Packing up

Blaine Boyer sits at his locker in the Port St. Lucie clubhouse, tossing his possessions into a large cardboard box. The locker next to his, once belonging to Boof Bonser, is empty. Two lockers down, Tim Byrdak reads a newspaper. To Byrdak’s left, the locker once assigned to Mike O’Connor is empty.

A whiteboard on the wall reminds everyone shipping cars to New York to remove all personal items from their cars before they do so. A couple of players chat about lining up apartments in the city. Mike Nickeas arranges plans to crash on Ike Davis’ couch for a while. Jose Reyes sings in Spanish. Josh Thole jokes with reporters. Lucas Duda checks a travel schedule on a bulletin board.

A clubhouse attendant emerges from a back room with a light brown maple bat. “Hey Murph, what about this one?” he asks, handing the bat to Daniel Murphy. Murphy examines it for a second. “I’ll take this one on the road,” he says, handing it back.

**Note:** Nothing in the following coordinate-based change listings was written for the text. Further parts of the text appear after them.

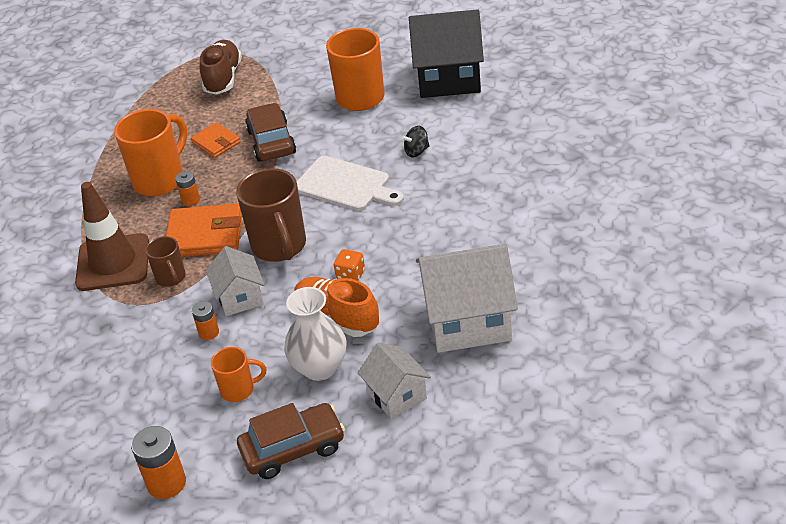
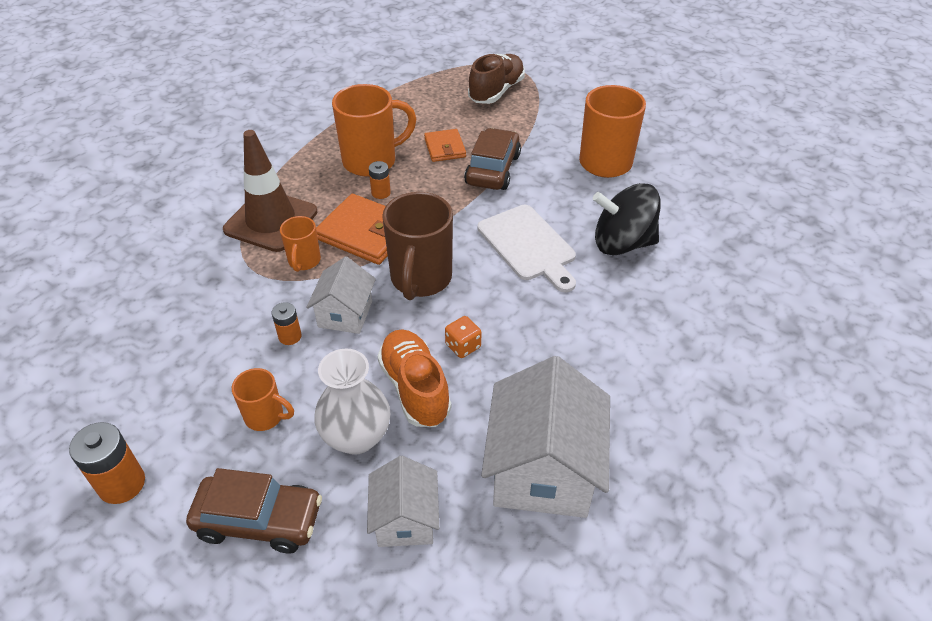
camera: 25 degrees right, 5 degrees up
(171, 278) = (304, 261): brown mug -> orange mug
(416, 151) = (622, 243): black spinning top -> black spinning top, size x2.16
(448, 78) = (706, 181): black house -> none
(468, 321) = (543, 470): white house -> white house turned 75 degrees clockwise

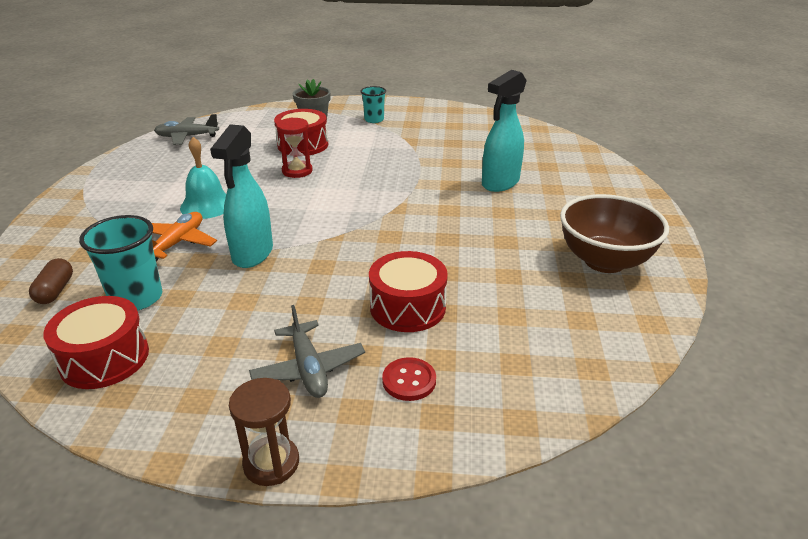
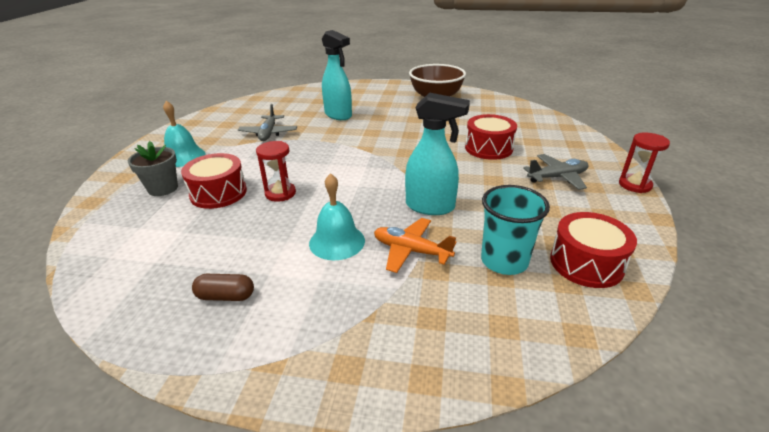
camera: 85 degrees left, 0 degrees up
(55, 291) = (504, 322): brown capsule -> brown capsule (226, 296)
(187, 137) = (125, 284): grey plane -> grey plane (268, 133)
(271, 463) = (635, 185): brown hourglass -> red hourglass
(374, 120) = (183, 156): turquoise cup -> turquoise bell
(409, 380) = (553, 149): red button -> none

The Mets are packing up. Nearly 60 players opened Major League camp with the club in mid-February. Now almost half of them are gone, sent to the Minor League side a couple hundred yards away or sent elsewhere entirely.

Wearing a golf shirt and jeans, Manny Acosta walks through the clubhouse carrying a loosely taped cardboard box under his arm. He stops at Pedro Beato’s locker. The pitchers share a brief conversation then a hug, and Acosta exits toward the parking lot.

People often ask reporters — this one, at least — to assess the mood in a team’s locker room, as if that’s something that can be measured.

I can say for certain that the clubhouse smells like sweat and suntan lotion, scents that indicate a combination of physical work and measured preparation — hallmarks of Spring Training.

Some players seem cheerful, enthusiastic. Davis struts down the row of lockers with a joke or a goofy grin for all his teammates. Beato insists Jay Horwitz learn how to dance. Others seem focused, anticipant of either the forthcoming season or the final Spring Training game. Brad Emaus eats breakfast and fills out a form, stopping to ask reporters Citi Field’s ZIP code. Chin-Lung Hu picks a few bats out of a large bin near the clubhouse exit and takes soft practice cuts with each.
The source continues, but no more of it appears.